I know I'm being hand-wavy but that's the general idea. Here are some links that support this idea:

http://www.pewresearch.org/fact-tank/2013/07/12/the-politics...

https://www.nytimes.com/2017/06/15/upshot/how-we-became-bitt...


This would imply there's some correlation between countries with large state sectors and political vitriol and dissonance, which absolutely does not appear to be the case.

(Also, politics after the civil war was brutal because Reconstruction was necessarily the destruction and re-building of a culture at gunpoint, that of the slave owners. Their resentment is still a poisonous factor in current US politics, Charlottesville passim)


You forgot corporate welfare.


> America wasn't like this 20 years ago.

20 years ago was 1998, the year Clinton was impeached - the politics were just as slimy 20 years ago, the reality of it was just not as readily at our fingertips as it is today.

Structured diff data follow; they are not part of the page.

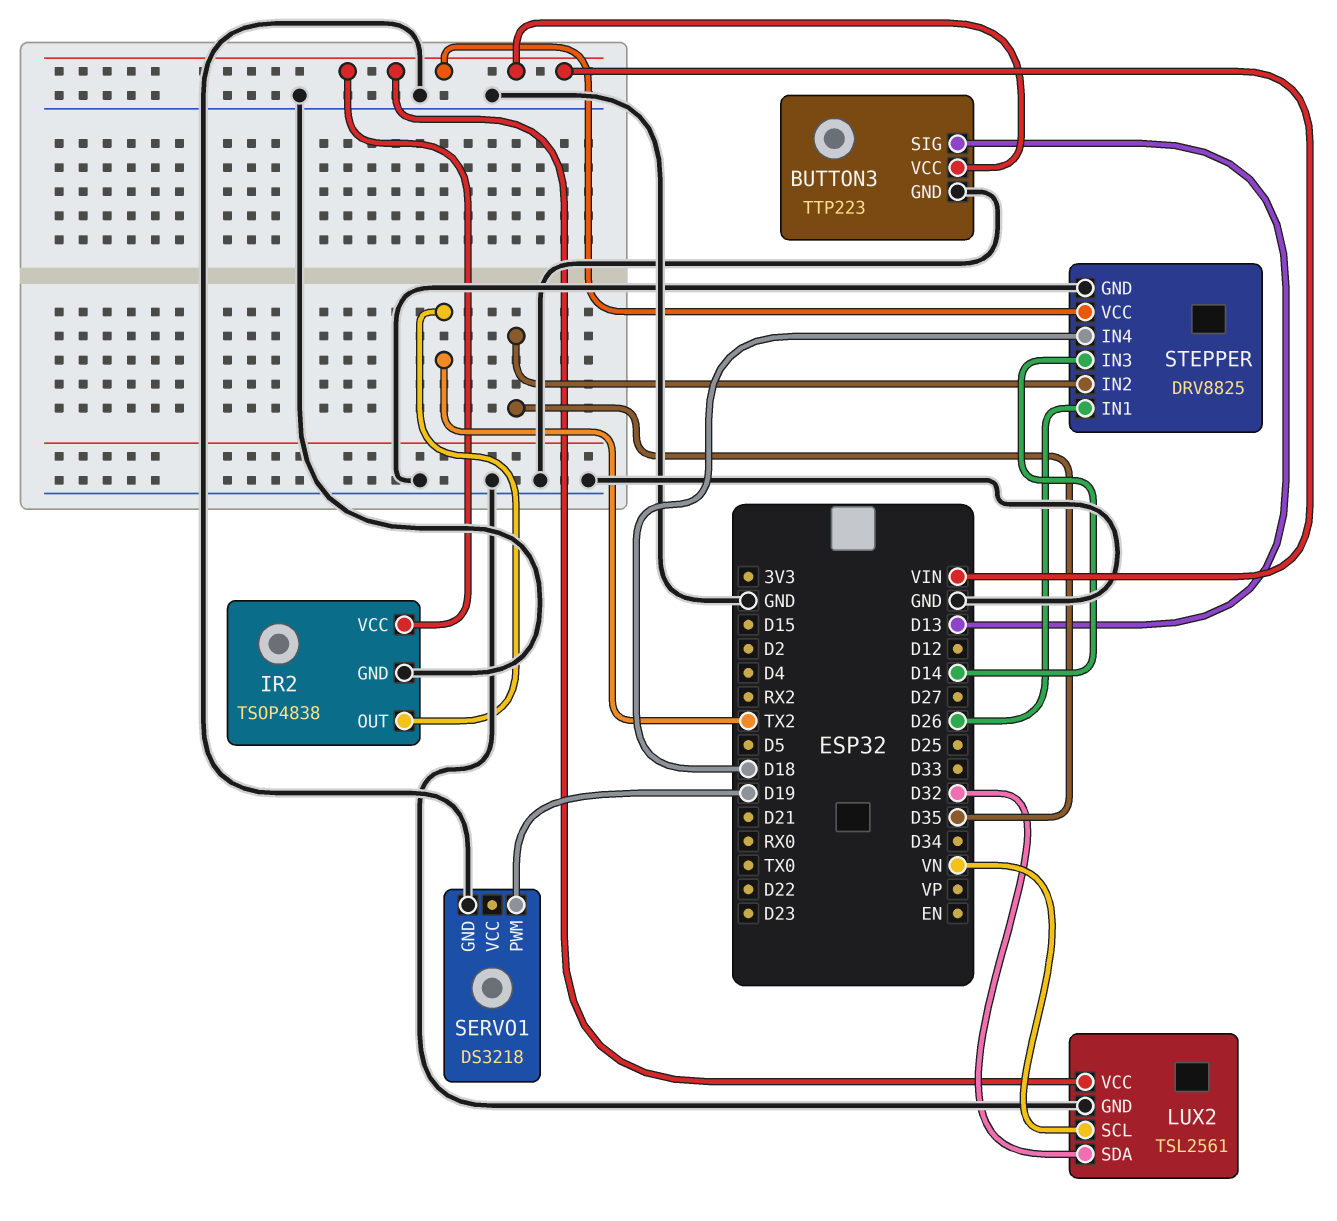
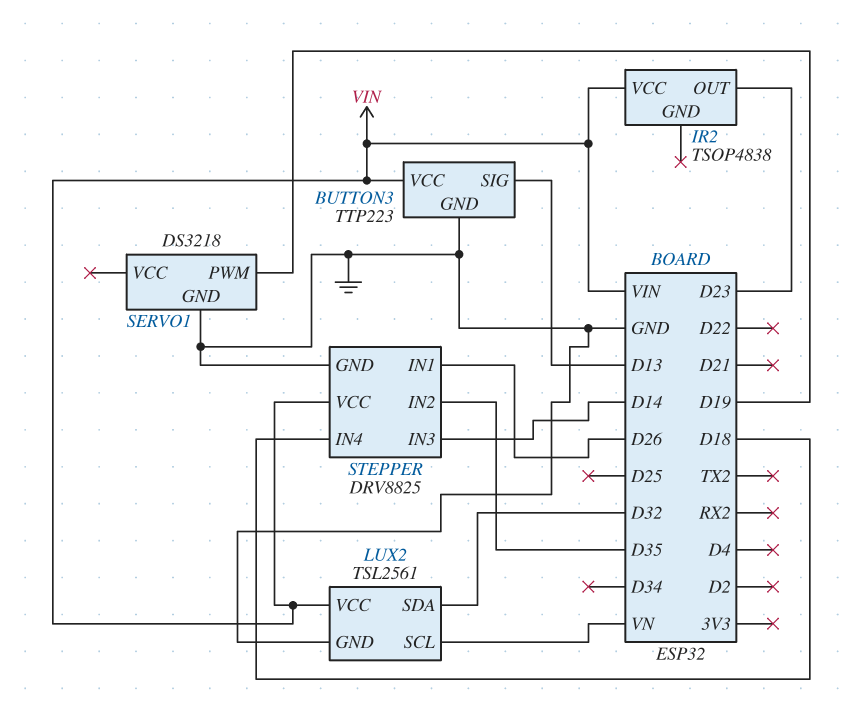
IR2 pin GND: GND -> none
IR2 pin OUT: TX2 -> D23

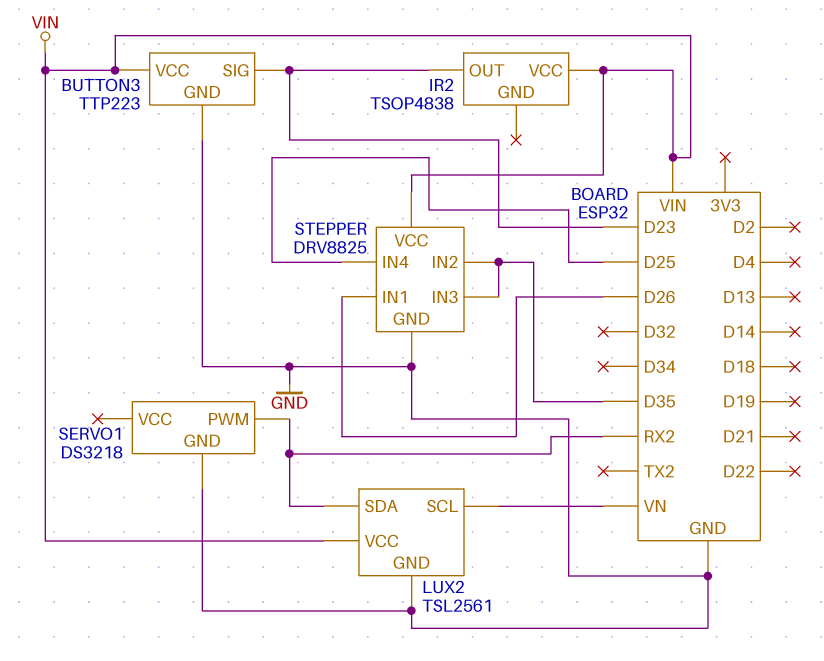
BUTTON3 pin SIG: D13 -> D23
LUX2 pin SDA: D32 -> RX2
SERVO1 pin PWM: D19 -> RX2
STEPPER pin IN3: D14 -> D35
STEPPER pin IN4: D18 -> D25

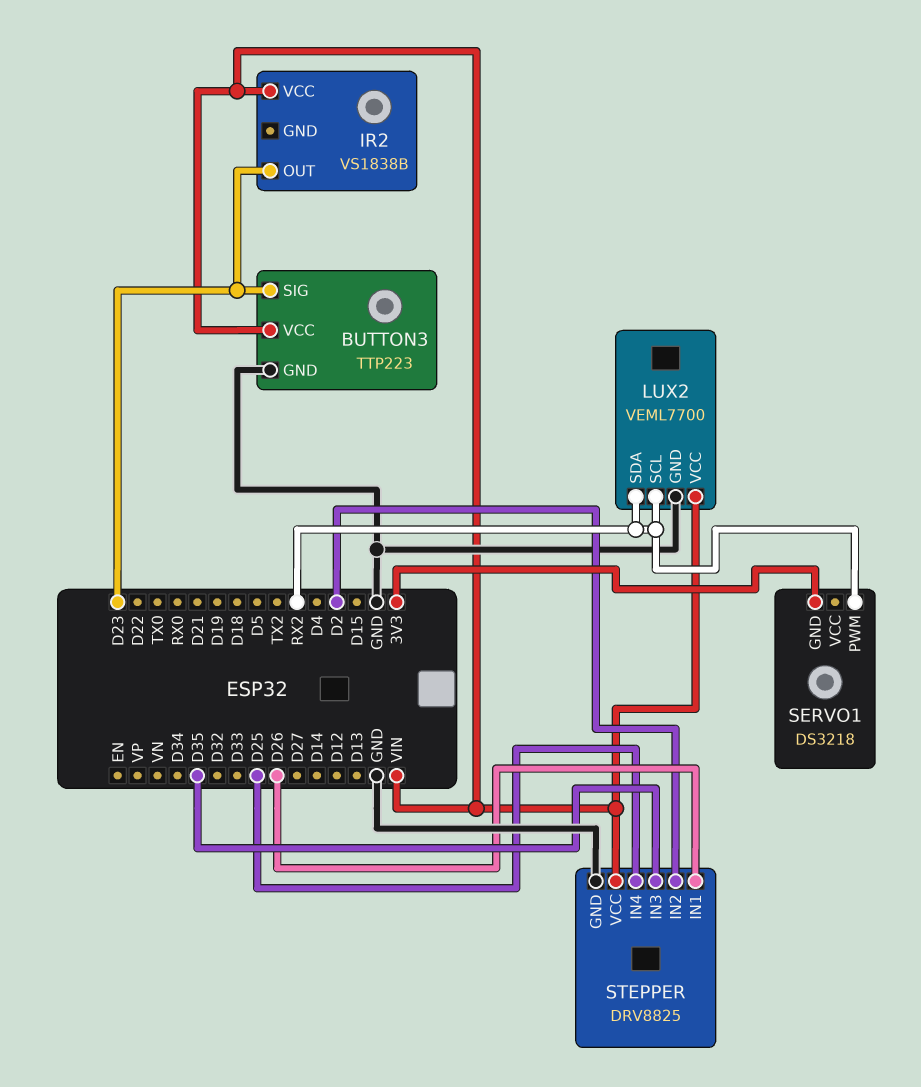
IR2: TSOP4838 -> VS1838B
LUX2: TSL2561 -> VEML7700
LUX2 pin SCL: VN -> RX2
SERVO1 pin GND: GND -> 3V3
STEPPER pin IN2: D35 -> D2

All right, lets go back just a bit further - to Watergate. The House Judiciary Committee voted to impeach Nixon. One member called his wife, said that they had voted to impeach, and then started crying. This was one of the Representatives who voted in favor of impeachment, crying (I believe) because it was a tragedy for the country as a whole that it had come to this.

I can't imagine that, if the Democrats win the election next month, if they vote to impeach Trump, that any of them will cry about it, ever. I can't imagine that the Republicans shed any tears over voting to impeach Clinton, either.

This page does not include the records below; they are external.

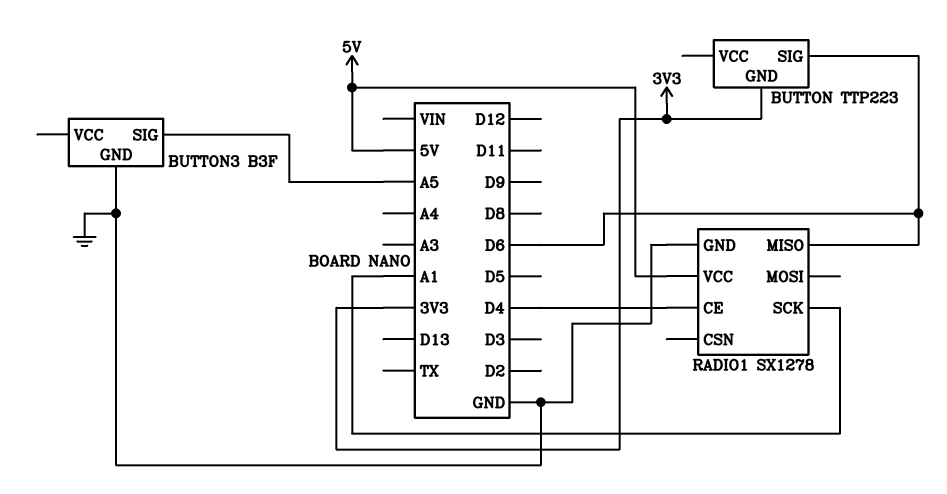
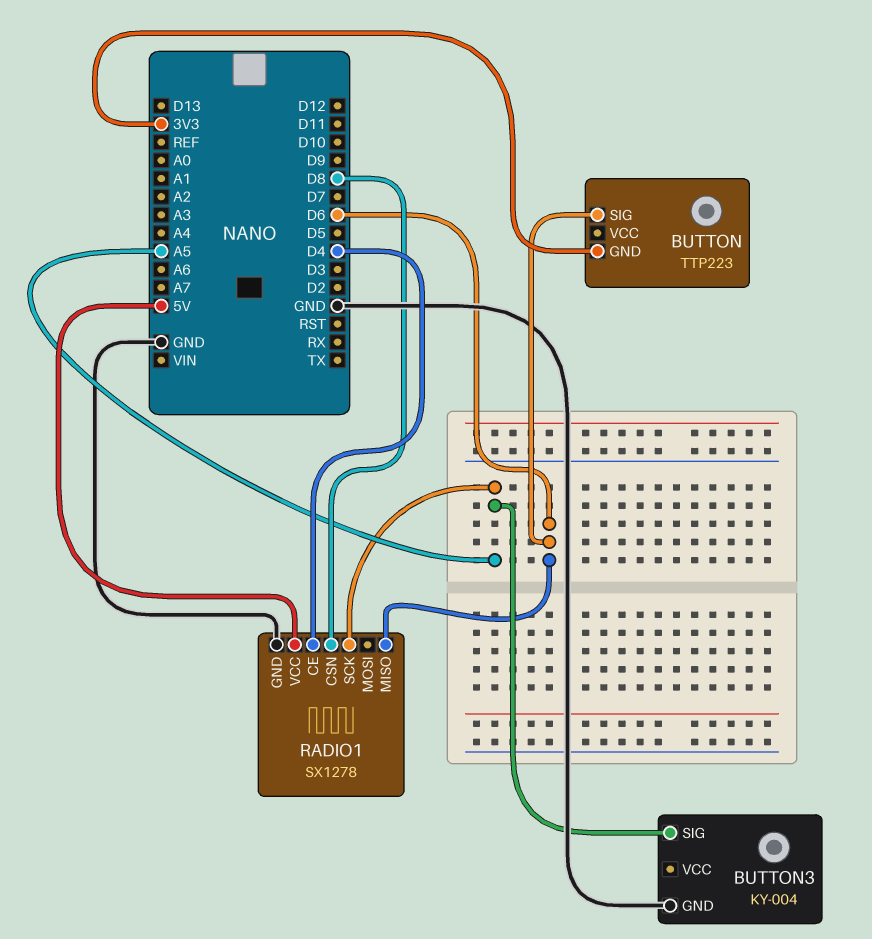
BUTTON3: B3F -> KY-004
RADIO1 pin CSN: none -> D8
RADIO1 pin SCK: A1 -> A5

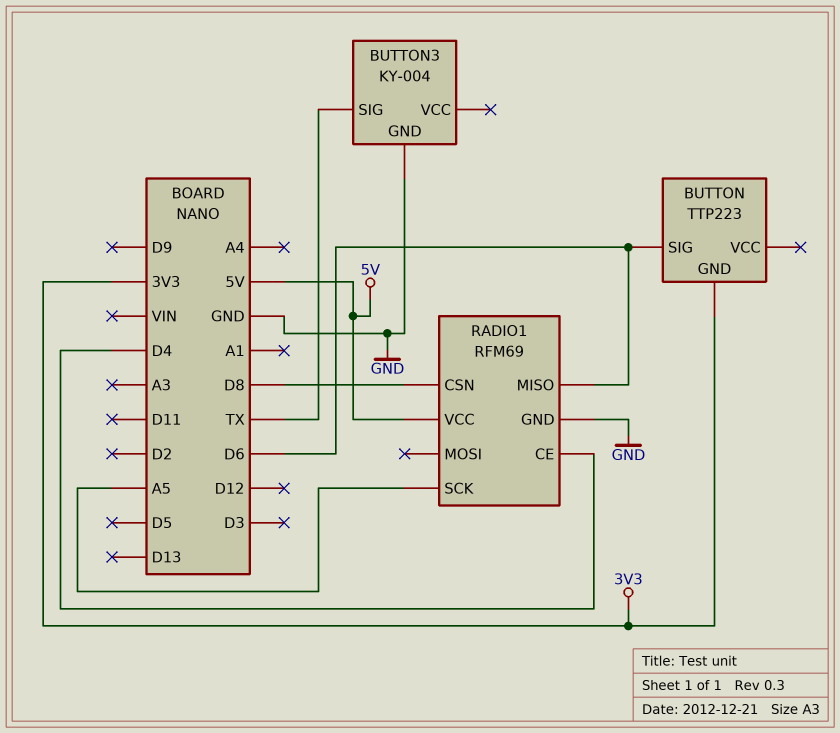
BUTTON3 pin SIG: A5 -> TX
RADIO1: SX1278 -> RFM69

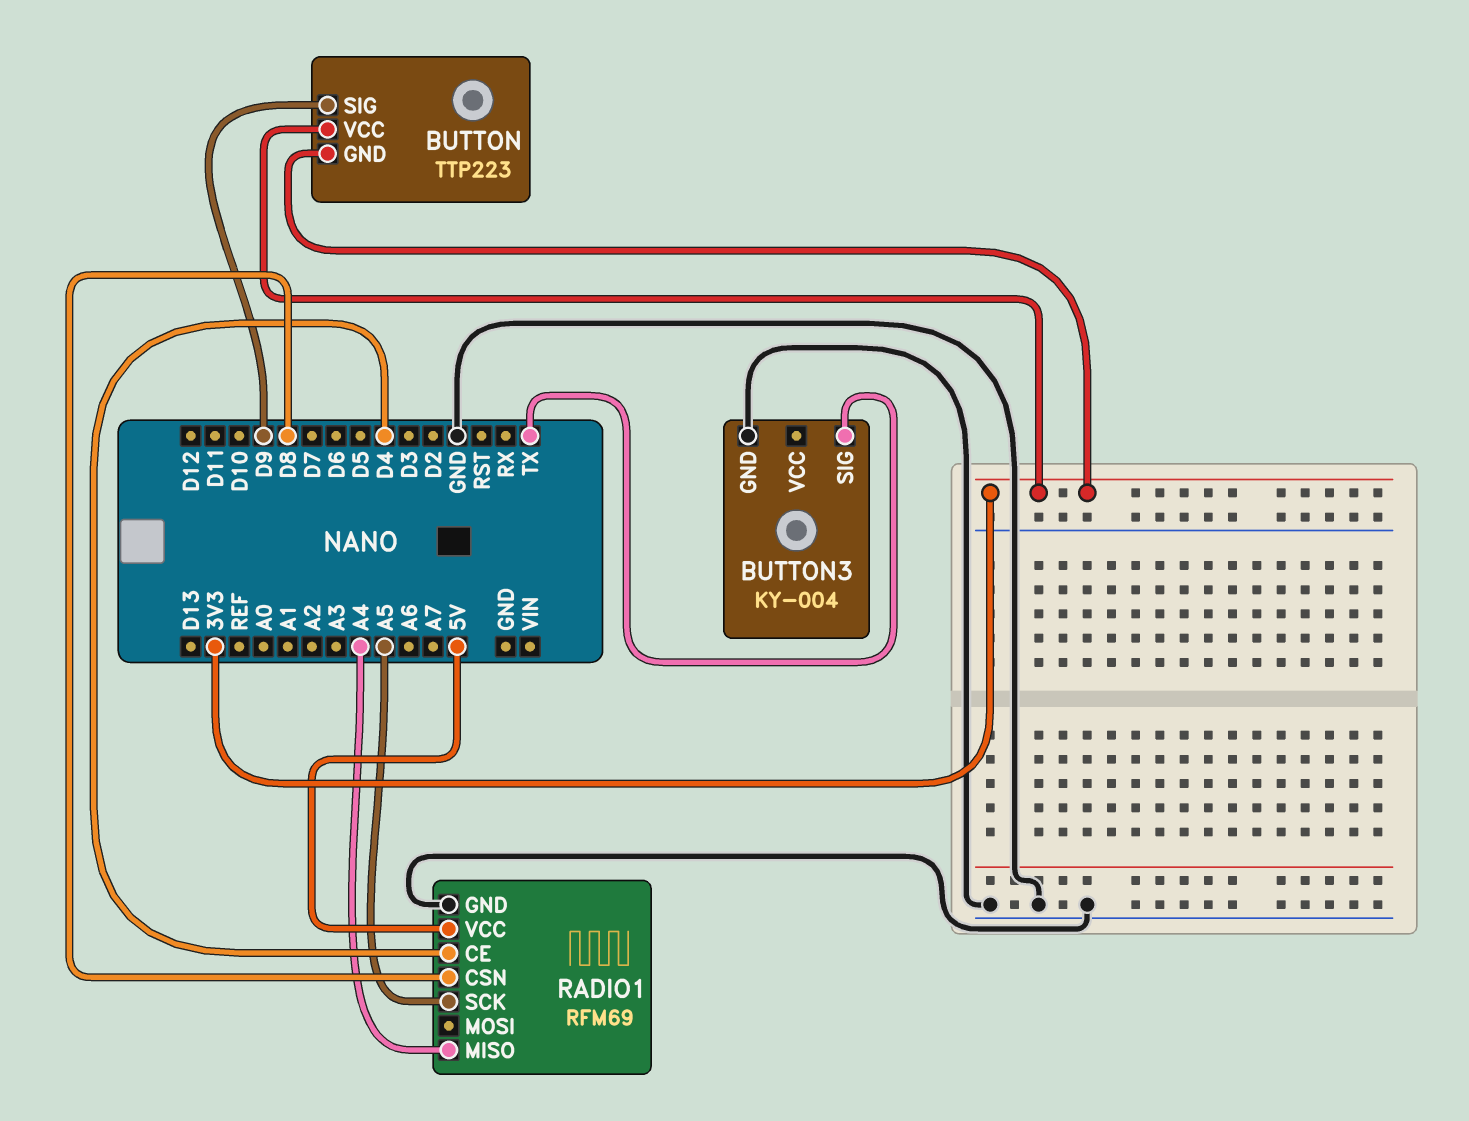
BUTTON pin SIG: D6 -> D9
BUTTON pin VCC: none -> 3V3
RADIO1 pin MISO: D6 -> A4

No one in Washington would cry about Trump being impeached because Trump has done literally nothing with the Presidency that would earn respect from anyone. Even his own party sees him as little but a seat-filler who's only useful because he picks appointees along party lines.


He got rid of the requirement for government agencies to report their Y2K preparedness measures. Faint praise but it's something.


That's not really the point, though.


Literally nothing that would earn respect?

If something that Trump did that was good was considered revenue, and something he did that was bad was considered costs, you're saying that it has all been costs? Or do you mean that in your view his profits = revenue - costs has been negative? I'm sure you can go around the country and DC and find plenty of people who think Trump has earned revenue, so to speak, even if they think he's a net negative.

Anyway, the points are all subjective, so no-one can balance the books but each individual voter.


To continue your analogy, the revenue that Trump has made to date has been by selling the furniture. It's like a new Google CEO came in and sold the datacenters and said "look at the revenue!"


Hell, a bit over 20 years before that Nixon was resigning over the scandal that brought us [x]-gate. Politics has always been a dumpster fire


It was slimy as fuck, but it wasn't this bad. Someone like Trump could never have been taken seriously 20 years ago; a lot had to change to get us to this point. There's ample and varied evidence that American partisanship has skyrocketed in the last quarter-century (for example: http://www.pewresearch.org/fact-tank/2017/10/05/takeaways-on...).


20 years ago, Clinton tells a lie about his personal life and gets impeached; today, Trump lies about things which have actual life-or-death consequences for US citizens, and that's just ordinary political background noise and you're crazy if you get upset by such a minor thing ¯\_(ツ)_/¯


Well... the lie about his personal life was under oath, and about sexual behavior in the office during a lawsuit about sexual harassment. I think Clinton was a pretty good president, mostly, but this seems like impeachable behavior to me.